Instagram social media is generally used to post photographs and thoughts in real-time often related to activities or social recreation, but also to cultural and wildlife appreciation27. An advantage associated to Instagram is the frequent inclusion of hashtags as part of the photo post. These hashtags are used as keywords to mark messages or form conversations and, thus, they provide an additional way to connect visual content (i.e., photos) and semantically related words to a discourse. User-generated hashtags provide an opportunity to analyse the discourse linked to the photos and minimize the subjectivity and low-cost effectiveness associated to photo content analysis.

On the other hand, Graph Theory, as the mathematical study of the interaction of a system of connected elements, is a suitable approach for analysing the string of words associated to an Instagram post. The analysis of networks using Graph Theory can be described as the analysis of existing relationships between the different elements contained in a network. It provides a simplified and quantitative view of the multiple factors involved in the connection among system elements28. The term vertex, or node, is used to describe the elements in a network, while the term edge is used to refer to the connections between the different vertices in a network. In our case, vertices are represented by hashtags, while edges illustrate the connections between hashtags. In a network of keywords posted with the photos, Graph Theory provides insights into the system properties and identifies critical nodes with high centrality (i.e., words connected to many other words) or clusters of well-connected nodes29,30,31.

In this study, the working hypothesis was that data extracted from Instagram and analysed through different Graph Theory centrality measures can be used to understand peoples’ preferences for nature and nature-based experiences in marine and coastal areas worldwide, regardless of their geographical location, environmental characteristics, accessibility, tourism features, or any differentiating characteristics.

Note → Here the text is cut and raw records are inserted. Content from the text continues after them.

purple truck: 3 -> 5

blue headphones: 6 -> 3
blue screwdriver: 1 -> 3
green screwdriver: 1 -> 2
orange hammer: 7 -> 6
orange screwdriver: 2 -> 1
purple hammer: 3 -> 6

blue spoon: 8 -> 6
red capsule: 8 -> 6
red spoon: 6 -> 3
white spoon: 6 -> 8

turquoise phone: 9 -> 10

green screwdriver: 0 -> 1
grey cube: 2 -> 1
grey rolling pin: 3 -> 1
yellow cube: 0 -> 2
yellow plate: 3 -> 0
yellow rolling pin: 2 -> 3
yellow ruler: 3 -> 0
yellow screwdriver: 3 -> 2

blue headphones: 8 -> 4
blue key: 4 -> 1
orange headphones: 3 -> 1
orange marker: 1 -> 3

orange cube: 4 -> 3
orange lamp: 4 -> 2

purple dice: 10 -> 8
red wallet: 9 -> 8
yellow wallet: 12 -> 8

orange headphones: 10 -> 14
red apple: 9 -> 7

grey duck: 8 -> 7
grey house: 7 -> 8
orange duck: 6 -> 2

The hypothesis was tested in 14 marine and coastal areas that span over the 12 marine realms established by Spalding32 (Fig. 1 and Table 1). These areas are expected to provide a wide diversity of benefits to society (e.g., recreation, cultural heritage, nature and wildlife observation) and to be visited by a wide diversity of users. This approach has the potential to contribute to cost-efficient assessments of the contribution of marine and coastal areas to society well-being.

Figure 1
figure 1

The 14 case studies selected across the twelve marine realms proposed by Spalding et al.32.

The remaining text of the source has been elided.